Kein „Rumpelfußball“ zum Neustart - Mentale Stärke gefragt

Von Von Morten Ritter, dpa

dpa Düsseldorf. Der Kopf wird entscheiden, nicht die Beine. Zum Bundesliga-Neustart ist die körperliche Verfassung für die Qualität des Fußballs weniger ausschlaggebend. Wer sich am besten auf die veränderten Bedingungen eingestellt hat, könnte am Ende Vorteile haben.

Kein „Rumpelfußball“ zum Neustart - Mentale Stärke gefragt

Training mit Abstand: Die Bayern-Profis Robert Lewandowski (l) und Alphonso Davies. Foto: Matthias Balk/dpa

Als die deutsche Fußball-Nationalmannschaft bei der Europameisterschaft 2000 sang- und klanglos frühzeitig aus dem Turnier schied, sprach Franz Beckenbauer von „Rumpelfußball“.

20 Jahre später erwarten die Experten nach der langen Fußballpause allerdings keinen großen Qualitätsverlust bei einem möglichen Wiederbeginn der Bundesligasaison im Mai.

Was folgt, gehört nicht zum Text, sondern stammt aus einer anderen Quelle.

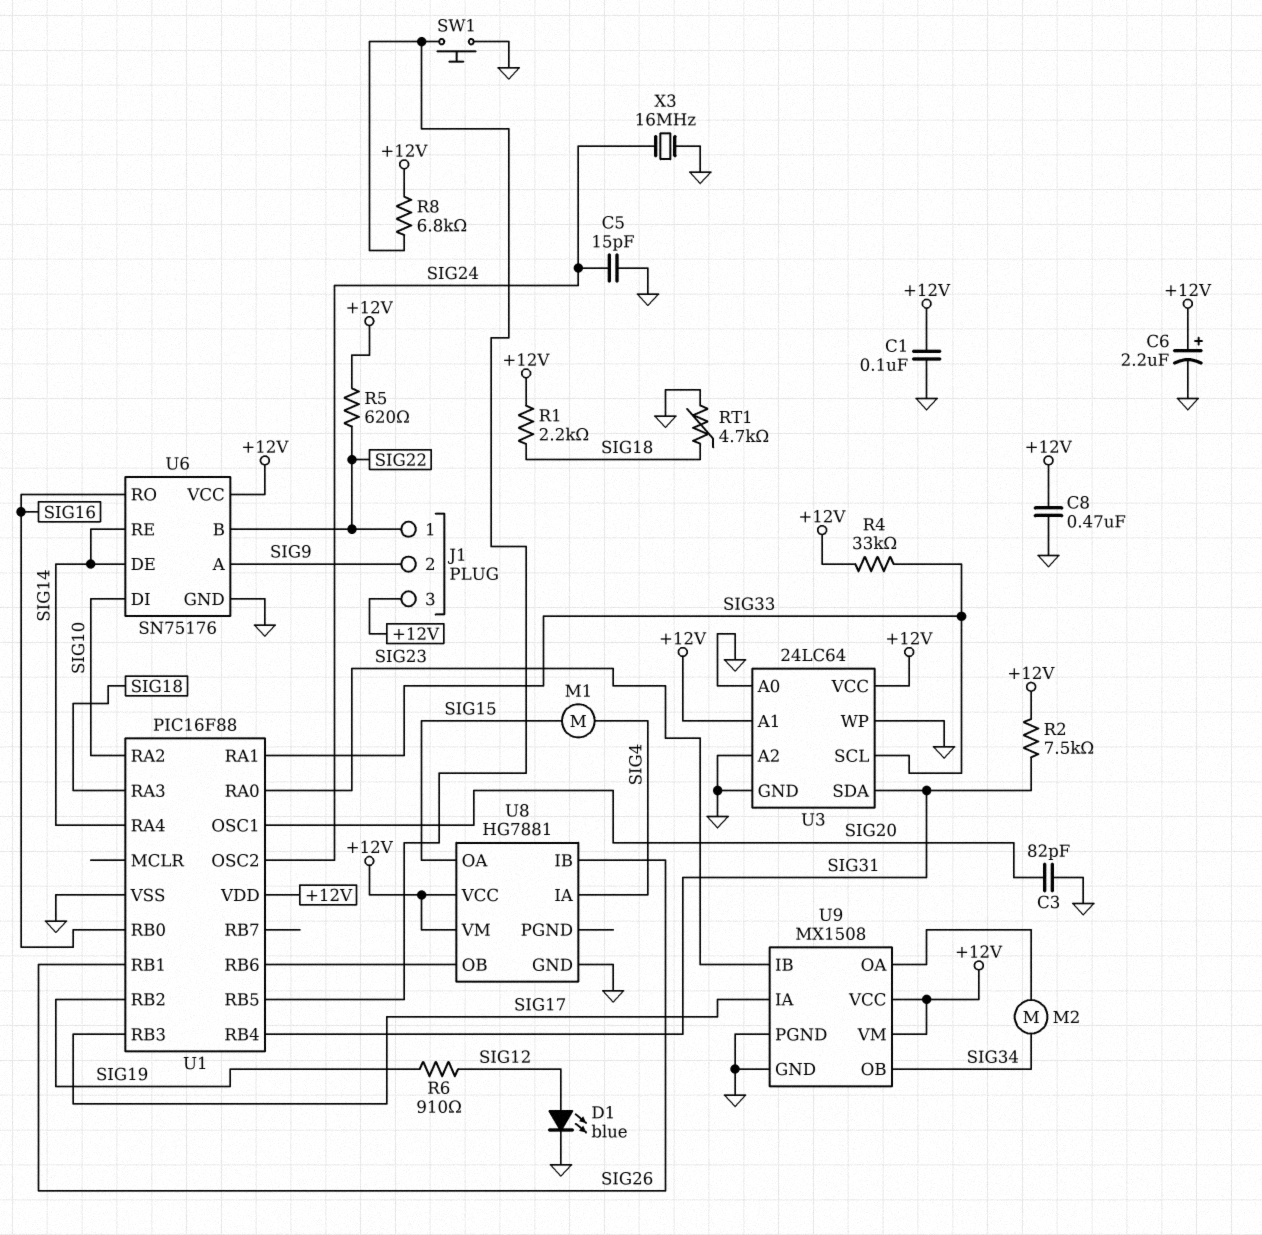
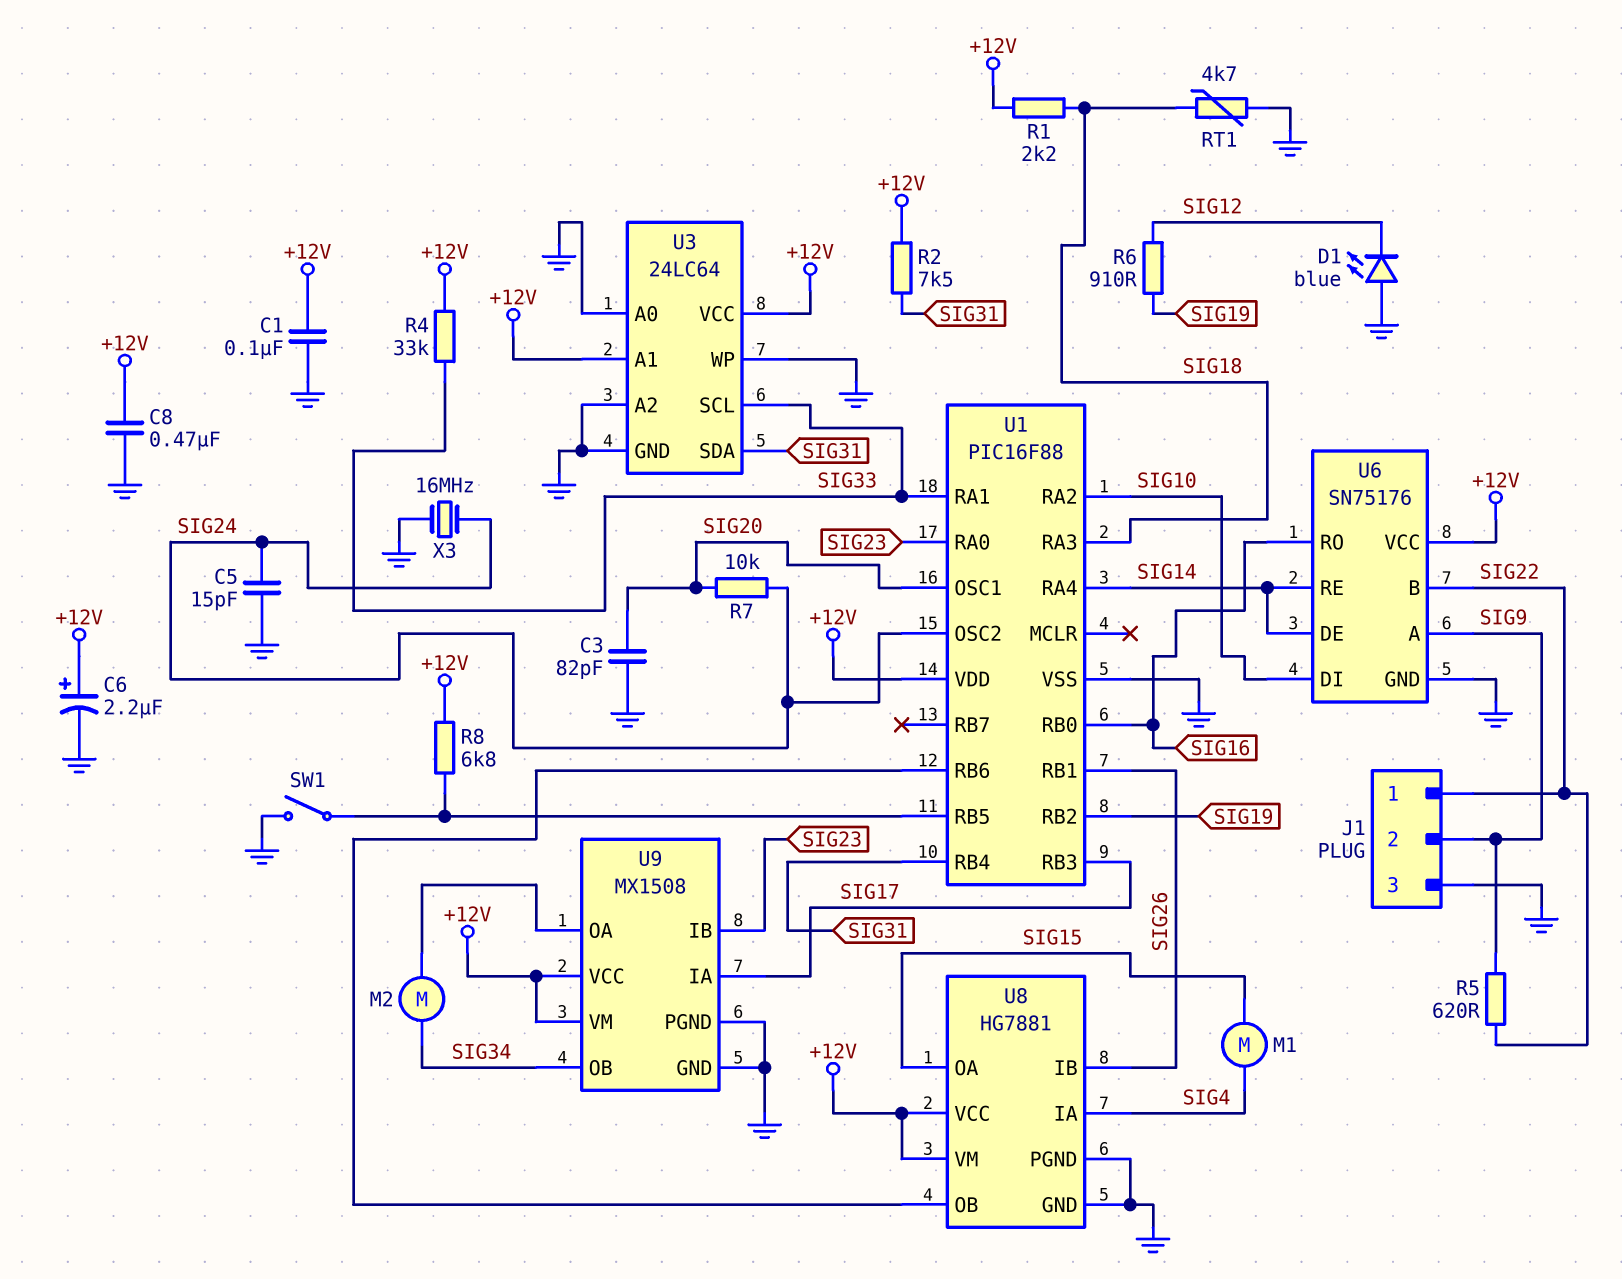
D1: LED blue (A SIG12, K GND) -> LED blue (A GND, K SIG12)
J1 pin 3: +12V -> GND
R5: 620 (+12V, SIG22) -> 620 (SIG9, SIG22)
R7: none -> 10k (SIG20, SIG24)
SW1: button (GND, U1/RB5) -> switch (GND, U1/RB5)
U8 pin PGND: none -> GND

Doch nach einer fast zehnwöchigen Unterbrechung werden die Profis nach ungewohnter Vorbereitung und mit veränderten Bedingungen eine Anlaufzeit für Höchstleistungen benötigen. „Wenn ich von null auf hundert fahre, geht das immer schief“, sagte Sportwissenschaftler Ingo Froböse.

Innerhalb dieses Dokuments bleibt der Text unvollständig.